Pay equity audits are in vogue among DEI practitioners and there seems to be no shortage of consultancies that offer the service. Are these audits really worth the time and money?


Curious about something? ​Ask your question here for a chance to have it answered in an upcoming edition of Brave Souls®.


Answer:

A pay equity audit is one tool (among many) that can facilitate improvements in diversity, equity, and inclusion at a company. As to whether an audit merits the time and money requested from the service provider, that depends on the details of the agreement.


Here are key concepts you should know about pay equity audits to help you decide if conducting one makes sense for your company.


Key Concepts Of Pay Equity Audits


A pay equity audit is not a magnum opus. It’s a snapshot of a company’s pay practices, meaning it is:

  1. Static: a point-in-time reference

  2. Singular: only one aspect of gender equity in the workplace


Those two characteristics of pay equity audits (static and singular) infer the following limitations:


Static: Every human capital decision a company makes can change the state of pay equity at the company. Promoted someone? Hired someone? Fired someone?
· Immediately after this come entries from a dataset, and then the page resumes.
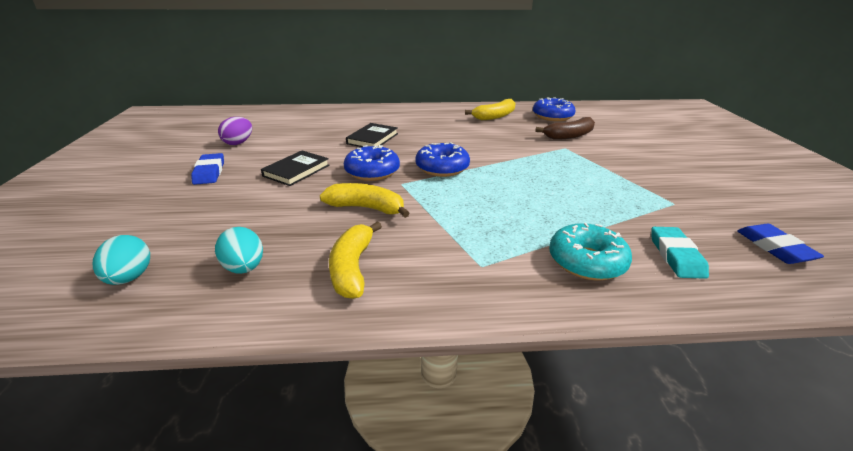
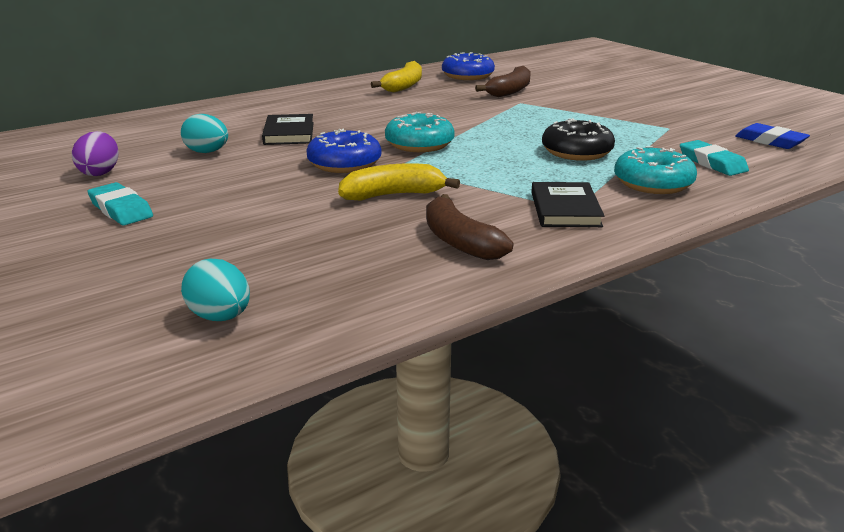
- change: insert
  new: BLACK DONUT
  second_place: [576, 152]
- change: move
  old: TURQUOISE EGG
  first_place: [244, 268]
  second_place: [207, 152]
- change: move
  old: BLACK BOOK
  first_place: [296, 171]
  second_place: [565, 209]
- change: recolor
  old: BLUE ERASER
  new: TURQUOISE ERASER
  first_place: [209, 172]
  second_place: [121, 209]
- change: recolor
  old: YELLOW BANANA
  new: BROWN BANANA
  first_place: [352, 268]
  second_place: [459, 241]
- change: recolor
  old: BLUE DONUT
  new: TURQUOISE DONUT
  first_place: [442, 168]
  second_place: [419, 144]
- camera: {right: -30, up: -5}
You’ve just outdated your pay equity audit.


Singular: Pay equity is one way to measure gender equity. It’s a KPI, not the KPI. Other KPIs to measure gender equity include rates of promotion, amount of bias in performance reviews, and representation at all levels of the ladder—to name a few.


At Pipeline, we’ve established a core set of 5 KPIs that, when measured through the intersectional lens, provide the most actionable and accurate view of gender equity for our customers.
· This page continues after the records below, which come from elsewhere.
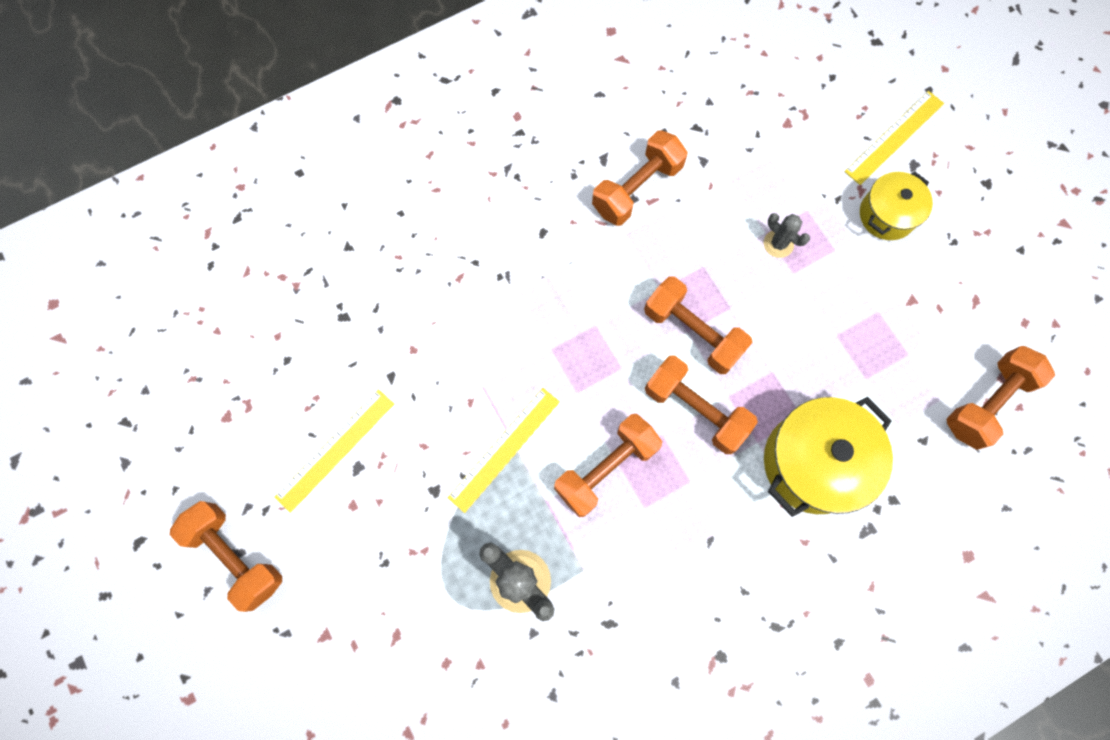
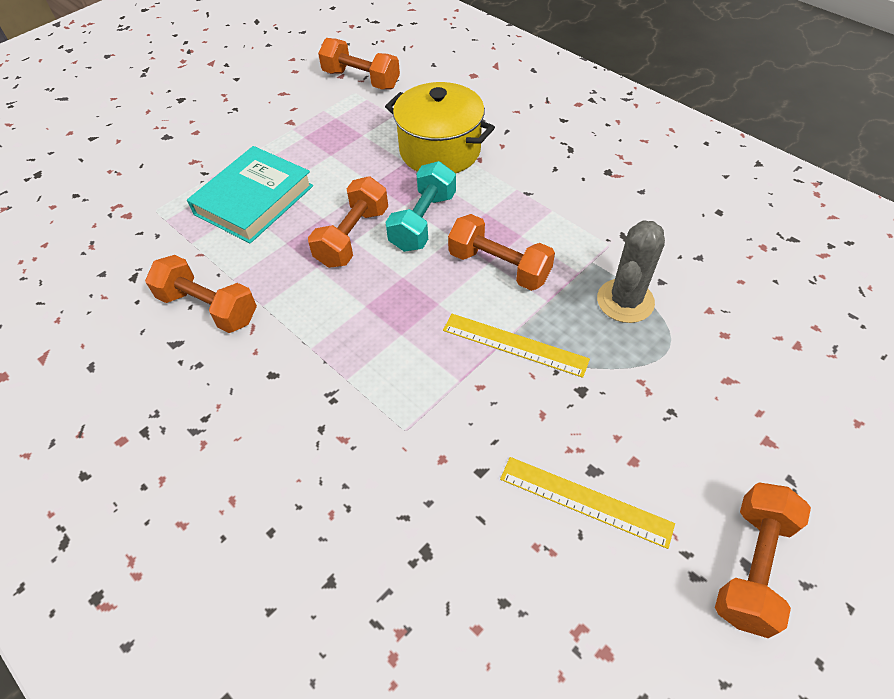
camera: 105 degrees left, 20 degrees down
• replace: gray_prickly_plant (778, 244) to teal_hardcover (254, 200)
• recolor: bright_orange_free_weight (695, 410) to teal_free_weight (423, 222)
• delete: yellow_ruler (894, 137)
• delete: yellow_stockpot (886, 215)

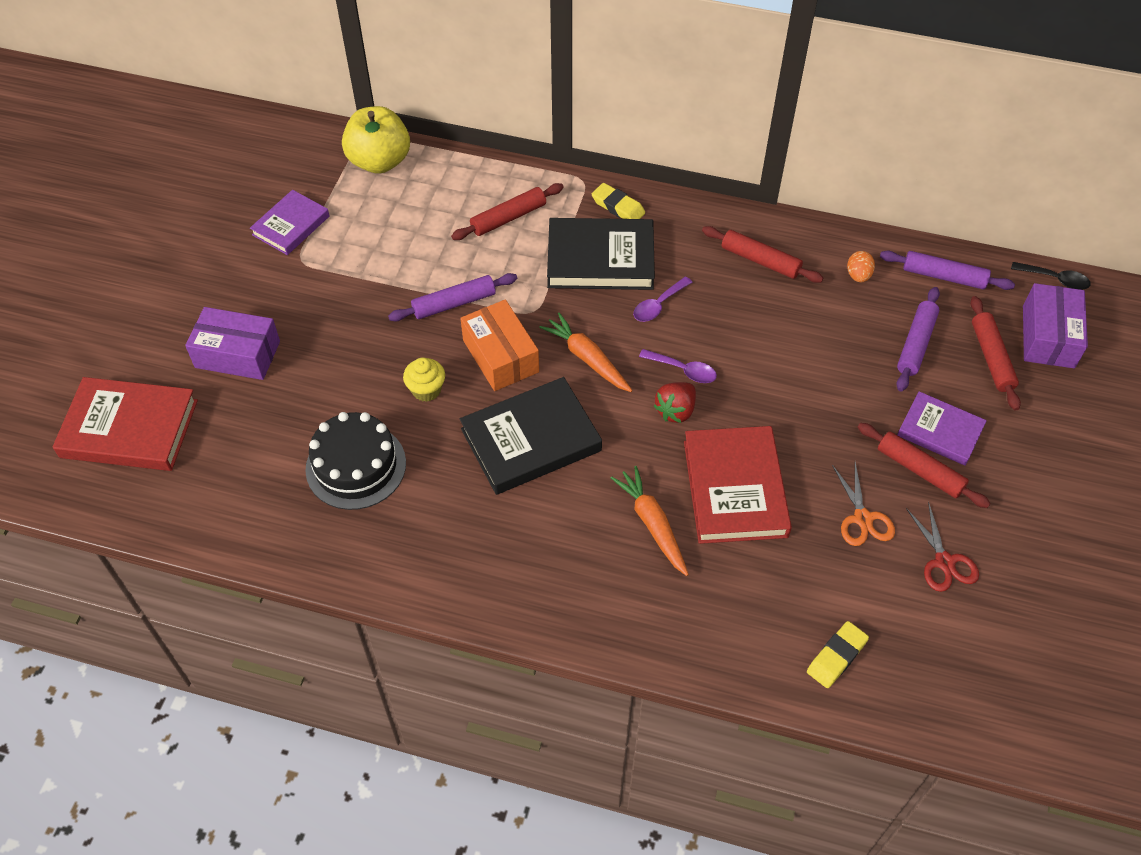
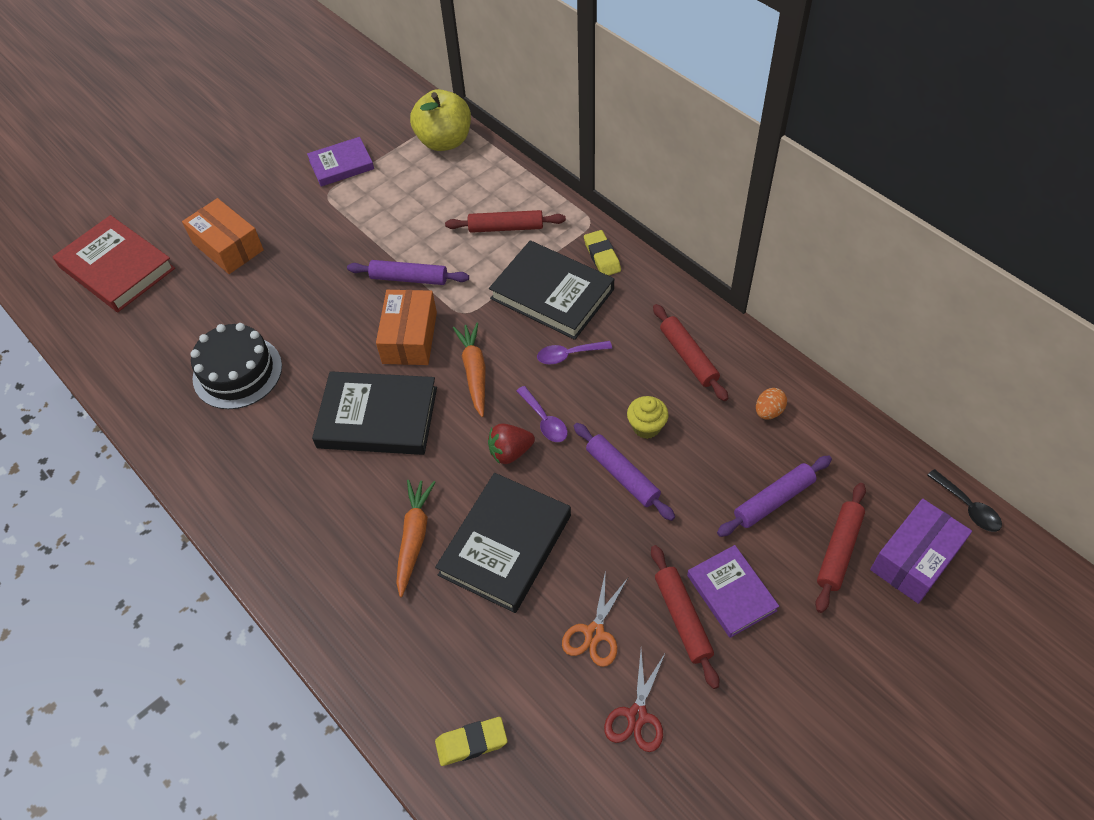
camera: 35 degrees right, 0 degrees up
• recolor: violet_box (237, 354) to bright_orange_box (228, 246)
• recolor: red_hardcover (735, 488) to ebony_hardcover (505, 545)
• move: violet_dough_roller (944, 276) to (622, 475)
• move: yellow_fairy_cake (426, 390) to (646, 427)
Benefits Of A Pay Equity Audit


You may wish to conduct a pay equity audit to reap the following benefits:

  • Good governance: 90% of the market value of S&P 500 companies derives from intangible assets, such as human capital, goodwill, and company culture. Some companies go as far as saying their people are their most valuable asset. With such a prodigious amount of value locked up in intangibles, it bodes well for companies to disclose the type of human capital data that pay equity audits can provide.


  • Attract talent: Women are the most educated cohort in the labor force, approximately 50% of the talent pool, and 72% of them would not apply to work at a company where a pay gap exists. A public pay equity audit can signal to job seekers that your company cares about workplace equity. (Although, you still have to take additional steps to rectify any pay gaps to earn and retain the talent.)


  • Attract investors: Individual and institutional investors want to use their portfolios to catalyze action toward gender equity. A pay equity audit allows these investors to evaluate the health of human capital at potential portfolio companies.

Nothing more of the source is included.